Hi,
I guess things like this happen to you when you perform Sunday morning programming. My app got a WM_LBUTTONUP without a preceding WM_LBUTTONDOWN... And since that happened before any other button down/up activity in the application, some things were not setup properly "yet" so the app crashed.
The problem was not so much to fix the crash, as to understand what was going on and how to reproduce it. I was using the app when this happened, no other app was involved, so how could I possibly get a button up without a preceding button down?
So here is what happens and how to verify it.
First open an instance of Notepad, make its window have a relatively small size and position it somewhere around the center of your monitor.

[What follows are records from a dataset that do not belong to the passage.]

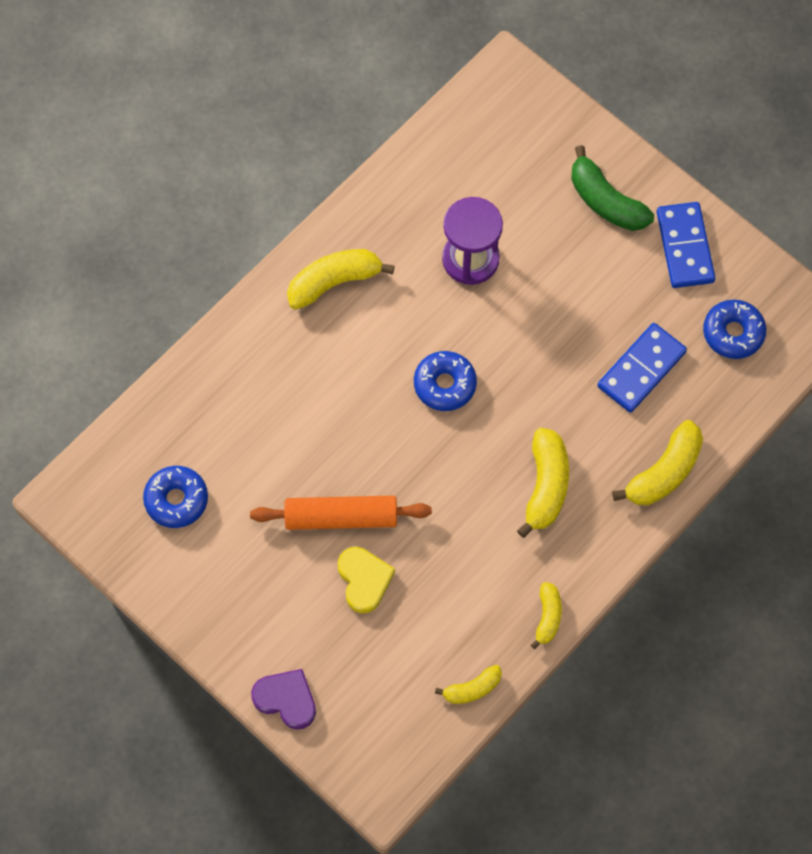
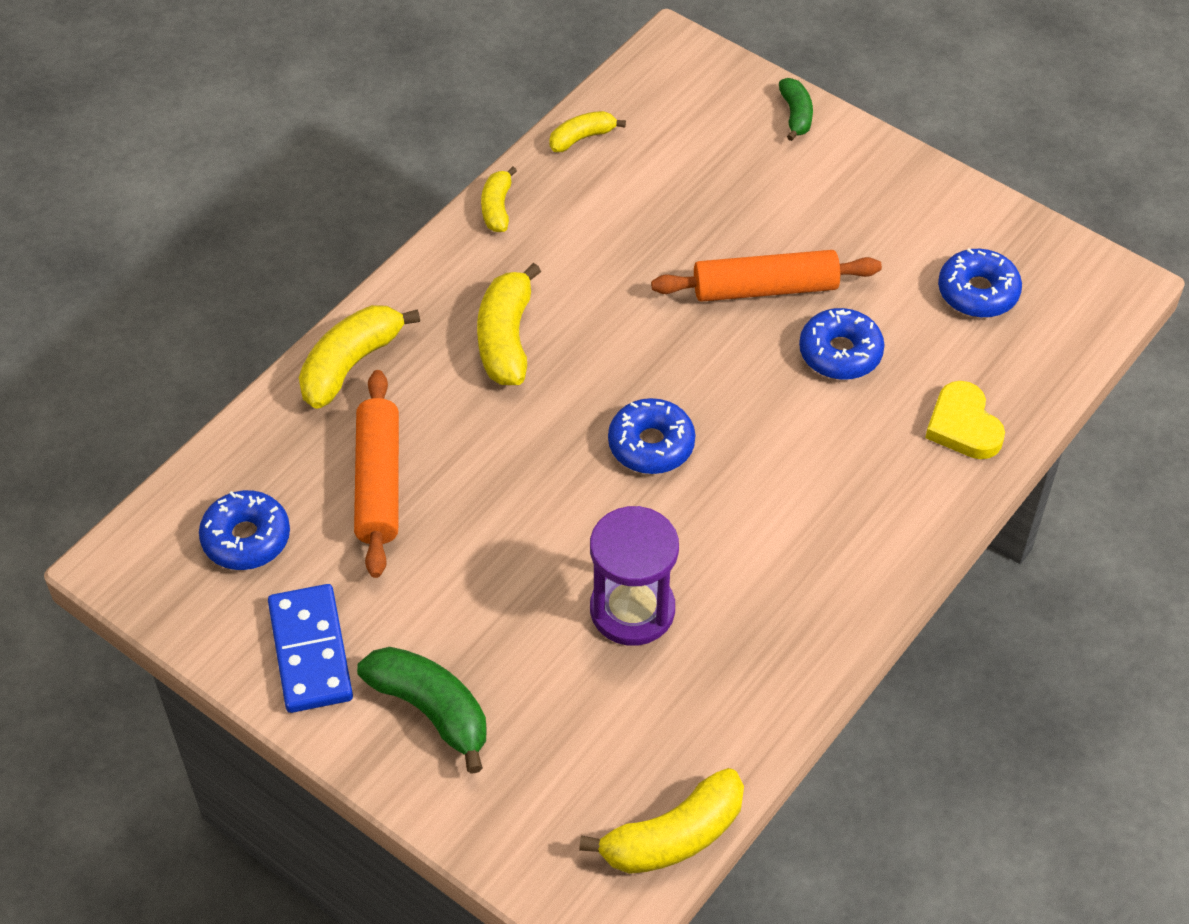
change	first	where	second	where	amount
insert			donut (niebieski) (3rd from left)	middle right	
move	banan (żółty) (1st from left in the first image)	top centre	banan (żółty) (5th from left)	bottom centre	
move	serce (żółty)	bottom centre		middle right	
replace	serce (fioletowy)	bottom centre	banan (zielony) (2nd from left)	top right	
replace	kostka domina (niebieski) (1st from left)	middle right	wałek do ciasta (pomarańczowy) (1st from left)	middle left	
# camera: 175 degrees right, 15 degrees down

Then open Spy++ (you are a developer, right?) and press Alt+F3 to open the Find Window dialog. Select the edit window inside Notepad and click OK (Notepad must be opened first otherwise Spy++ will complain it cannot find the window, in which case go to the main window and refresh). Right click on the window and select "Messages" to start logging the message traffic for this window. Then press CTRL+o to open the logging options dialog.
Go to the Messages tab, Clear All and then select only the Mouse messages as shown below:
Click OK and press DEL to clear any messages that have already been logged.
Now move the mouse carefully, so that it does not enter the edit control client area, and position it on Notepad's caption bar. Double click the caption bar to maximize Notepad's window and then take a look at the messages logged by Spy++:
Ooops... Where did this WM_LBUTTONUP come from? ;-) You can guess what happens... As soon as the window manager sees the double click message it resizes the window, releases mouse capture (probably it had it) and then the button up message from the 2nd click lands in whatever happens to be under the mouse location of the double click. Since the window got maximized, that location is now occupied by the edit control in Notepad.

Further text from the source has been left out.